Terragrunt Dependencies
With the rise of Terraform, an ecosystem emerged around it, providing CLI-based orchestration tools like Terragrunt or Terramate (among others). Terragrunt implements a concept called dependencies that couples two or more Terraform configurations based on mapping one configuration's output values to another configuration's inputs. By checking the dependency chain each time the configuration is invoked, Terragrunt refreshes the dependencies, preventing race conditions.
Unfortunately, as both configurations share the same execution context, separation of concerns is not achieved using this solution. Additionally, scaling this solution beyond Terraform/Terragrunt is not trivial.
Pulumi ESC
While being developed mainly with Pulumi IaC in mind, Pulumi ESC can be integrated with Terraform as well. Pulumi ESC can be used as a configuration store that organizes configuration data within so-called environments in a structured data format usually exposed in YAML- or JSON-Format. Using the CLI-Tool, environments can be exposed and updated from a local shell.
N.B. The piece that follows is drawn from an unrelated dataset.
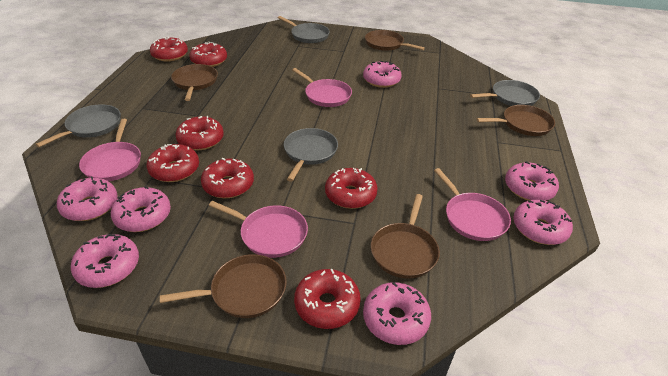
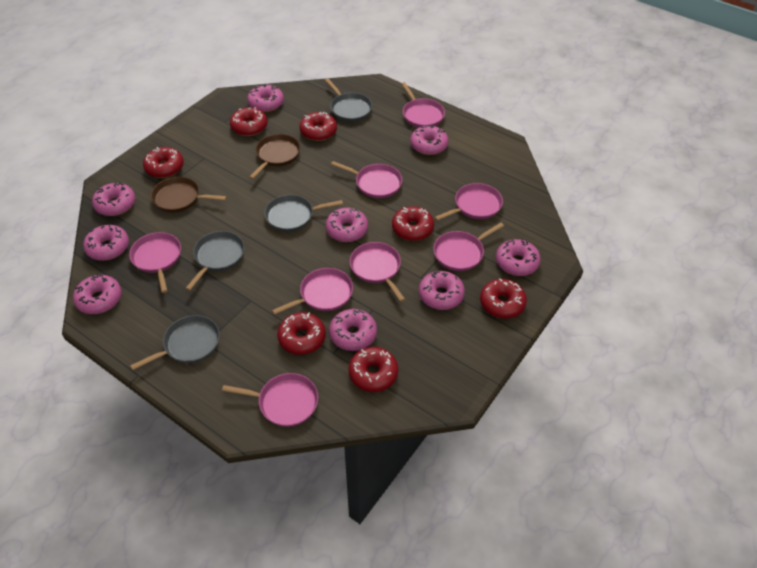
brown pan: 5 -> 2
pink donut: 7 -> 9
pink pan: 4 -> 8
This allows to populate Terraform-Variables from environment data. By writing configuration output into the environment, configuration results can be persisted. While being superior in certain areas like Single Source of Truth, separation of concerns, scalability, orchestration must be implemented manually (we'll cover that area in the second part).
Summary
The following table summarizes the pros and cons of the solutions mentioned above.
| Concept | Pros | Cons |
|---|---|---|
| Terralith | - Simplifies dependency modeling. - Resistant to race conditions if executed carefully. |
- Clutters configurations, making them hard to maintain. - No separation of concerns; risks security issues due to shared context. |
| Remote States | - Enables state sharing between Terraform configs. | - Prone to race conditions without error handling. - Security risks as different teams may access each other's states, exposing sensitive data. |
| Terragrunt Dependencies | - Prevents race conditions via dependency refreshes | - Shared execution context leads to a lack of separation of concerns. - Scaling beyond Terraform/Terragrunt can be complex and non-trivial. |
| Pulumi ESC | - Provides a single source of truth for configuration data. | - Manual orchestration required, increasing complexity. - Primarily designed for Pulumi |
What all solutions are lacking is a mechanism for declaring the relationship between configurations bi-directionally, which is actual common in Software Engineering ("contract"). While for the last option, the issue can be mitigated by implementing a schema definition for environments, for the other options, the relationship is only known to the consuming configuration.
In summary, to fulfill the vision laid out throughout this post, it is necessary to solve the orchestration problem when using a central configuration service to interconnect two IaC configurations. We will delve deeper into this topic in the second part of this series.